Here are some potential improvements for the Emilia-Pipe pipeline:

- [x] Optimize the pipeline for better processing speed.
- [ ] Support input audio files larger than 4GB (calculated in WAVE format).
- [ ] Update source separation model to better handle noisy audio (e.g., reverberation).
- [ ] Ensure single speaker in each segment in the speaker diarization step.
- [ ] Move VAD to the first step to filter out non-speech segments. (for better speed)
- [ ] Extend ASR supported max length over 30s while keeping the speed.

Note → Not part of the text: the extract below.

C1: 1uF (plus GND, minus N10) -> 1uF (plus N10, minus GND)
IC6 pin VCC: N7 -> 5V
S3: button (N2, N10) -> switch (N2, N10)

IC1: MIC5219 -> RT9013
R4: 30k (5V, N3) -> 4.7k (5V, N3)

- [ ] Fine-tune the ASR model to improve transcription accuracy on puctuation.
- [ ] Adding multimodal features to the pipeline for better transcription accuracy.

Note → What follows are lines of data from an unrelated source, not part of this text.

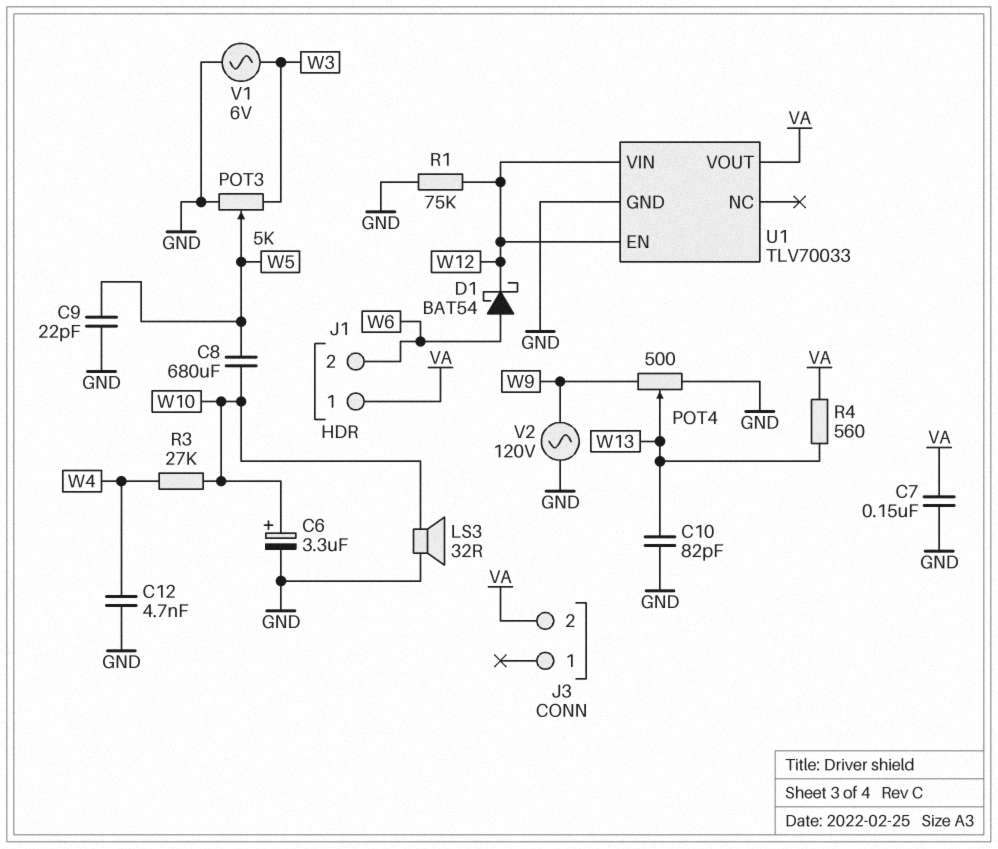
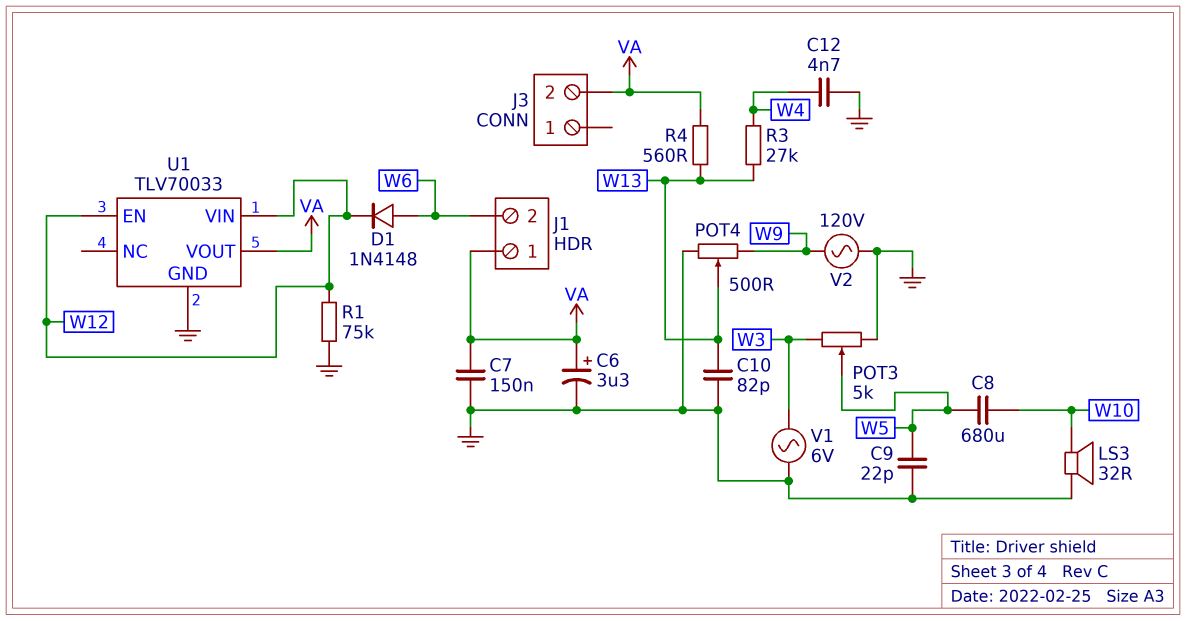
C6: 3.3uF (plus W10, minus GND) -> 3.3uF (plus VA, minus GND)
D1: schottky BAT54 (A W6, K W12) -> diode 1N4148 (A W6, K W12)
R3: 27k (W4, W10) -> 27k (W4, W13)

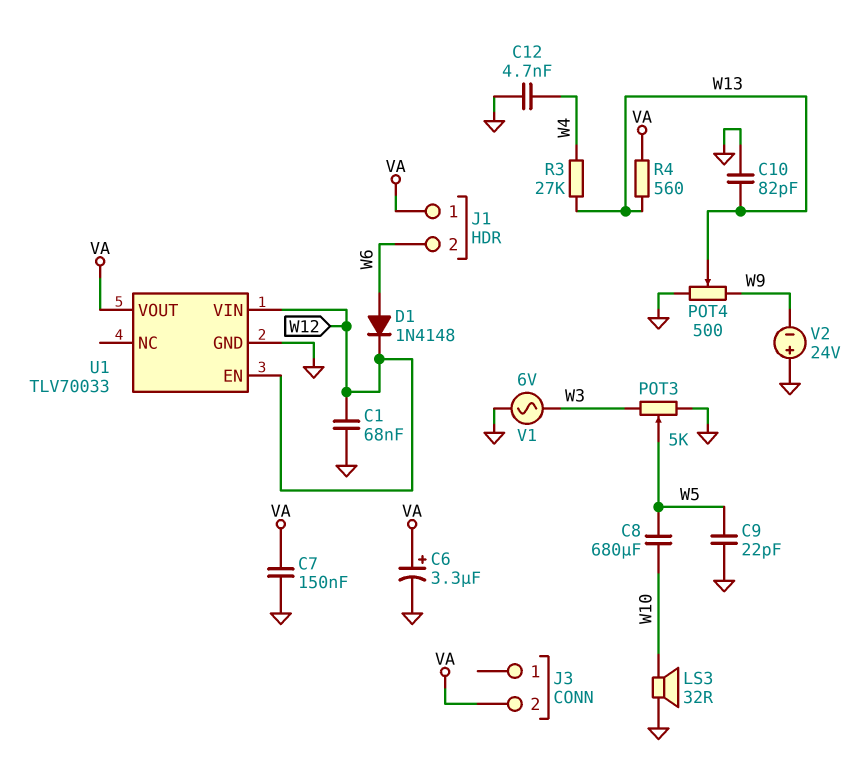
C1: none -> 68nF (GND, W12)
R1: 75k (GND, W12) -> none
V2: AC 120V (GND, W9) -> 24V (plus GND, minus W9)

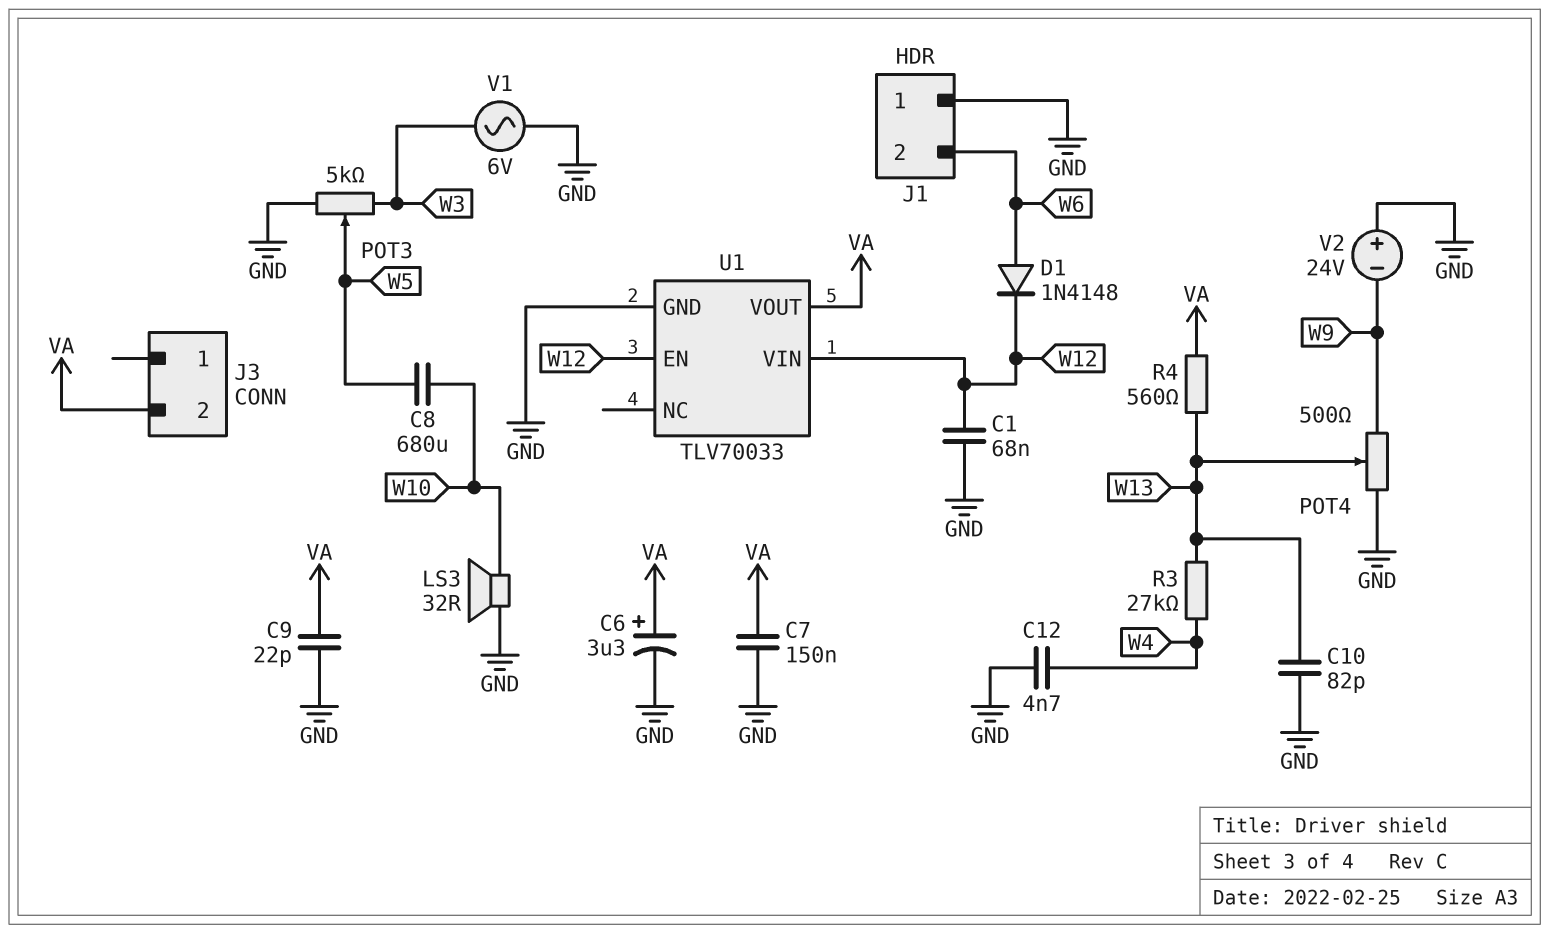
C9: 22pF (GND, W5) -> 22pF (GND, VA)
J1 pin 1: VA -> GND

- [ ] Filter segments with unclean background noise, speaker overlap, hallucination transcriptions, etc.
- [ ] Labeling the data: speaker info (e.g., gender, age, native language, health), emotion, speaking style (pitch, rate, accent), acoustic features (e.g., fundamental frequency, formants), and environmental factors (background noise, microphone setup). Besides, non-verbal cues (e.g., laughter, coughing, silence, filters) and paralinguistic features could be labeled as well.

## Acknowledgement 🔔
We acknowledge the wonderful work by these excellent developers!
- Source Separation: [UVR-MDX-NET-Inst_HQ_3](https://github.com/TRvlvr/model_repo/releases/tag/all_public_uvr_models)
- VAD: [snakers4/silero-vad](https://github.com/snakers4/silero-vad)
- Speaker Diarization: [pyannote/speaker-diarization-3.1](https://huggingface.co/pyannote/speaker-diarization-3.1)
- ASR: [m-bain/whisperX](https://github.com/m-bain/whisperX), using [faster-whisper](https://github.com/guillaumekln/faster-whisper) and [CTranslate2](https://github.com/OpenNMT/CTranslate2) backend.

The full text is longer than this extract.